A paixão pelo livro

Estava folheando o livro Editores artesanais brasileiros, de Gisela Creni (Ed. Autêntica), que reconstitui uma série de experiências preciosas do ramo: as editoras O livro inconsútil, do poeta João Cabral de Melo Neto; a Philobiblion, de Manuel Segalá; as edições Hipocampo, dos poetas Geir Campos Thiago de Melo; a Edição Dinamene, de Pedro Moacir Maia; o Gráfico Amador, de Gastão Holanda; a Editora Noa Noa, de Cleber Teixeira.

Todas são editoras amadoras no sentido original de amantes da arte. Os livros editados em pequenas tiragens são obras de arte em si mesmos, objetos estéticos a serem apreciados pelo formato, pela qualidade do papel, pelas ilustrações e pela tipologia das letras. Há os que torcem o nariz para essas produções, qualificando os cultivadores de esnobes, elitistas e pedantes.
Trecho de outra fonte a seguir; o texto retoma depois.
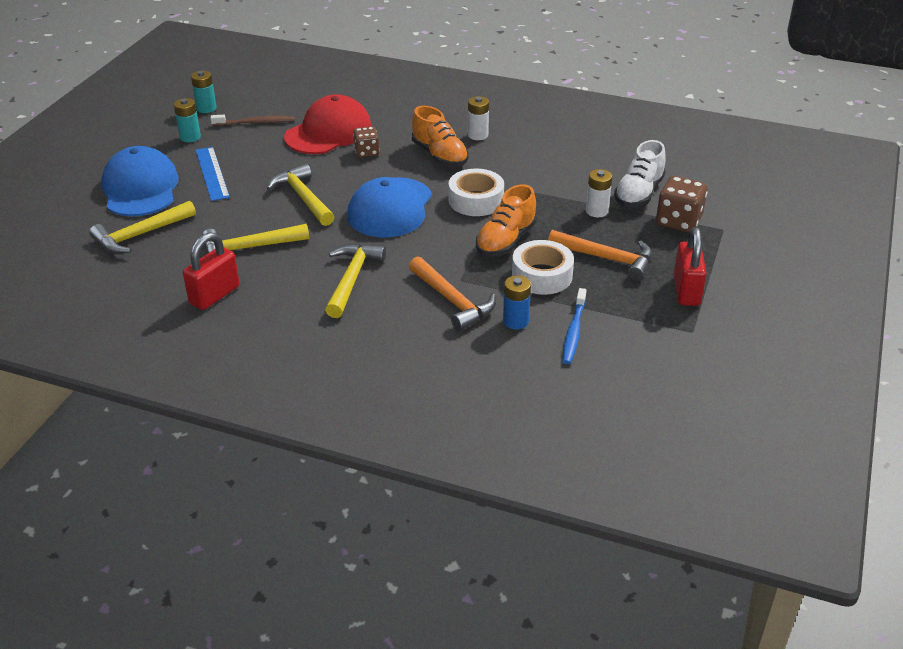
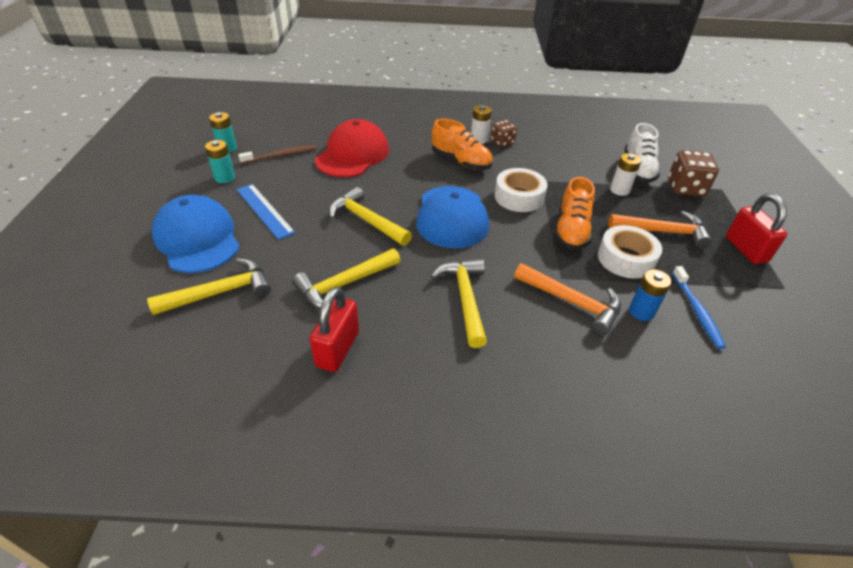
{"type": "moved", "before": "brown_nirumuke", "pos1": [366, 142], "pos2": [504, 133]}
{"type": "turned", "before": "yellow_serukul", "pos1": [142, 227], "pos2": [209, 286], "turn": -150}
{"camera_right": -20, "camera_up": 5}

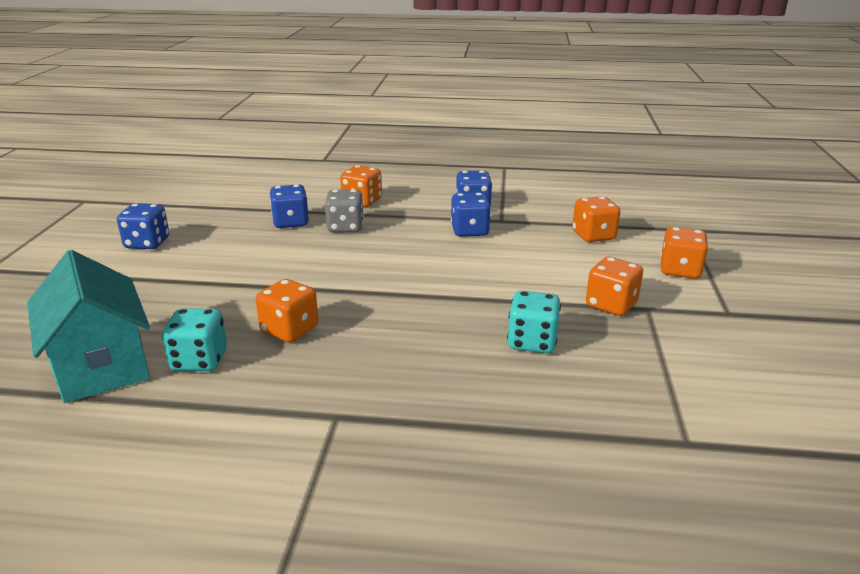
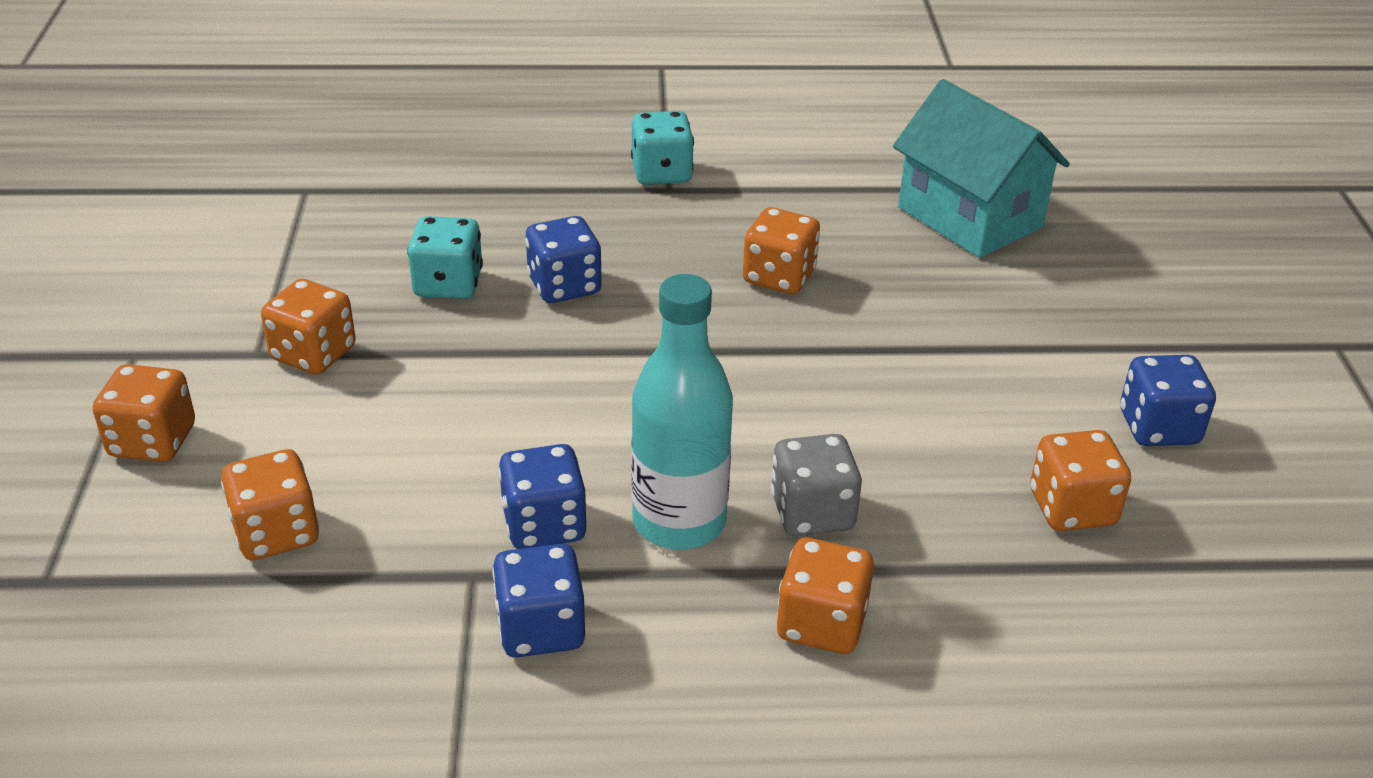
{"type": "moved", "before": "blue_nirumuke", "pos1": [289, 206], "pos2": [563, 259]}
{"type": "moved", "before": "turquoise_nirumuke", "pos1": [194, 339], "pos2": [662, 148]}
{"type": "added", "after": "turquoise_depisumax", "pos2": [682, 412]}
{"type": "added", "after": "orange_nirumuke", "pos2": [1080, 480]}
{"camera_right": 170, "camera_up": 10}

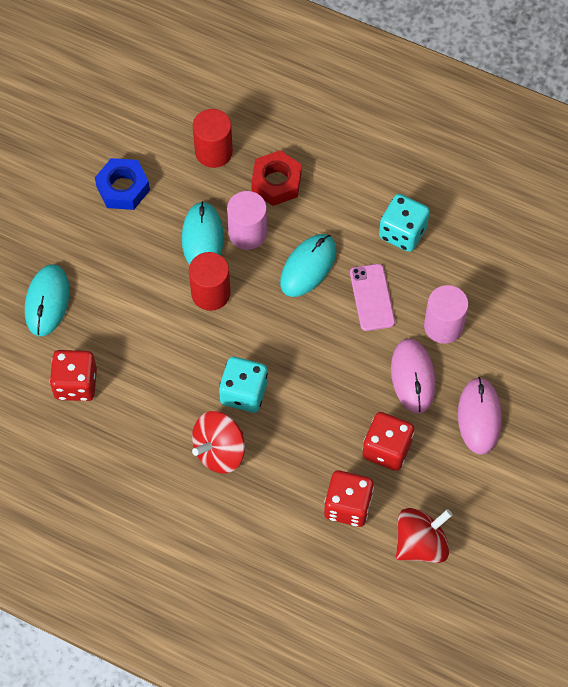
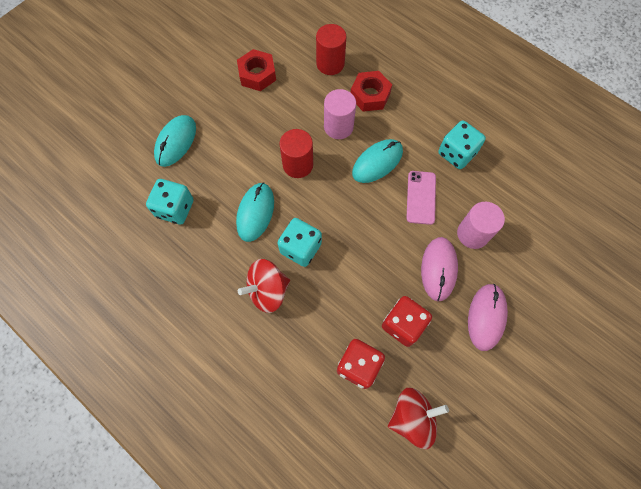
{"type": "recoloured", "before": "blue_nobokakan", "after": "red_nobokakan", "pos1": [122, 184], "pos2": [256, 70]}
{"type": "moved", "before": "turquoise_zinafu", "pos1": [203, 233], "pos2": [255, 212]}
{"type": "recoloured", "before": "red_nirumuke", "after": "turquoise_nirumuke", "pos1": [73, 375], "pos2": [170, 202]}
{"camera_right": 15, "camera_up": 5}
Permitam-me discrepar. O livro esmerado pode potencializar qualidades de um texto poético ou ficcional, por meio dos recursos da arte gráfica ou da ilustração. Possibilita o diálogo sobrenatural de um poeta morto com um artista plástico vivo. É criação a partir da criação original.

Sempre gostei dos livros que são objetos de arte. Além disso, essas edições costumam reavaliar e recolocar em circulação autores esquecidos. O livro artesanal enriquece o repertório cultural. E, nesta pendenga, tenho do meu lado nada menos do que o poeta Carlos Drummond de Andrade, que escreveu em crônica memorável: "Podem alguns enjoados resmungar que o livro de tiragem mínima é fruto de uma cultura decadente, a demitir-se de sua função social; que é luxo de mandarins, e ofende o povo", escreve o poeta de Itabira, dando corda aos detratores.

Mas, em seguida, ele contra-argumenta: "Não ofende nada, e, se repararmos bem, contribui para reintegrar o homem em sua dignidade, valorizando o artesanato na era da fabricação em milhões. Ele concilia excelentemente a criação mental com o esforço físico, e nos oferece produtos que trazem a dupla marca de nossa condição".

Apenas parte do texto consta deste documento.